Cellular Growth Arrest and Persistence from Enzyme Saturation
Fig 2
Predicted population growth rates for varying substrate import rates in simulated metabolic pathway models.
(A) Average single cell growth rates predicted with a stochastic model (N = 10,000 trajectories) with substrate toxicity. Intracellular metabolite production rates are controlled by changing the transcription rate of Enzyme A (ktA). The discrepancy with experimentally measured growth rates at high metabolite concentrations (Fig 3a) are discussed in Methods. (B) Correlations between single-cell molecule numbers and growth rates reveal mechanisms of growth arrest in stochastic simulations.
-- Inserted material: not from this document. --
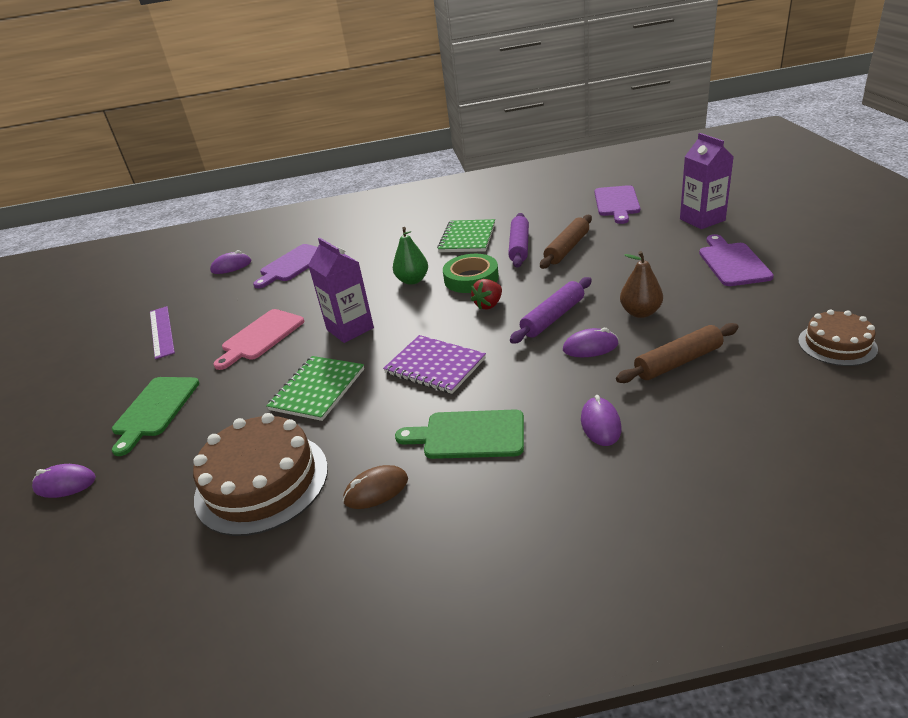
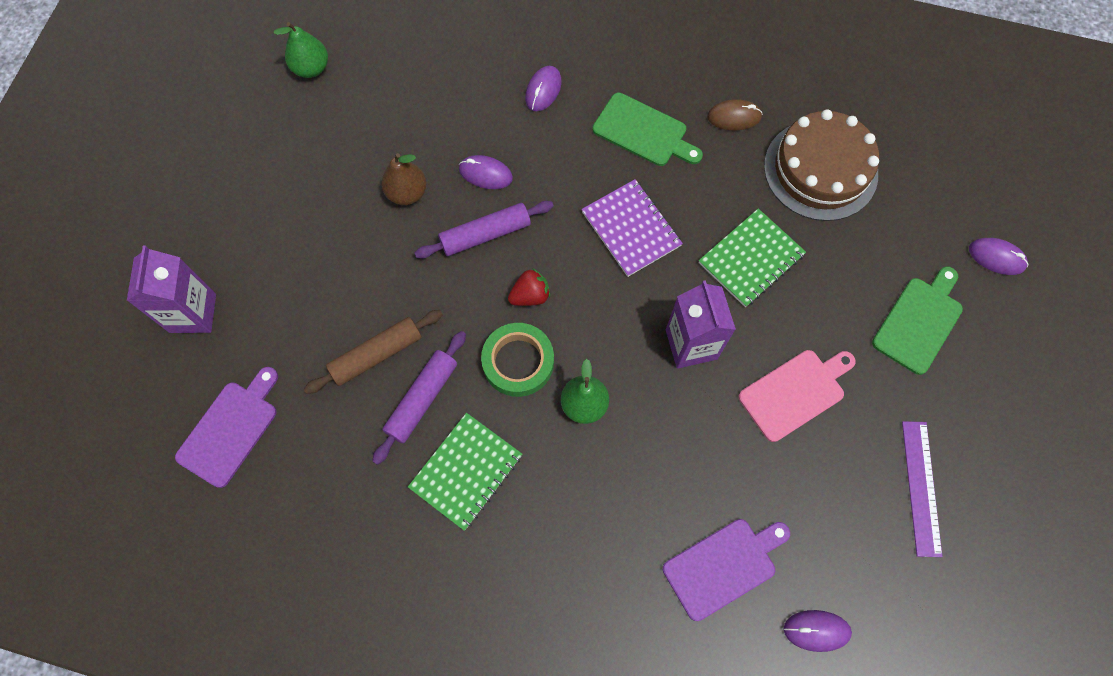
camera: 160 degrees left, 35 degrees up
(678, 362) = (436, 117): brown rolling pin -> none
(732, 262) = (258, 214): purple cutting board -> none
(837, 344) = (311, 68): brown cake -> green pear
Positive correlations imply that the molecule species improves growth, while negative correlations imply the opposite. The black dashed line indicates the parameter value predicted to give peak growth rate. Correlations where all trajectories enter growth arrest (making model predictions irrelevant) are not shown. (C) Predicted population densities (color bar) of cellular growth rate and metabolite from stochastic simulations in the low toxicity case. All trajectories in these three cases start with low metabolite concentrations. As the simulations proceed, trajectories exceeding a threshold concentration of metabolite transition from the low-metabolite subpopulation to the high-metabolite subpopulation. The predicted growth rate of the high-metabolite subpopulation decreases as metabolite continues to build up.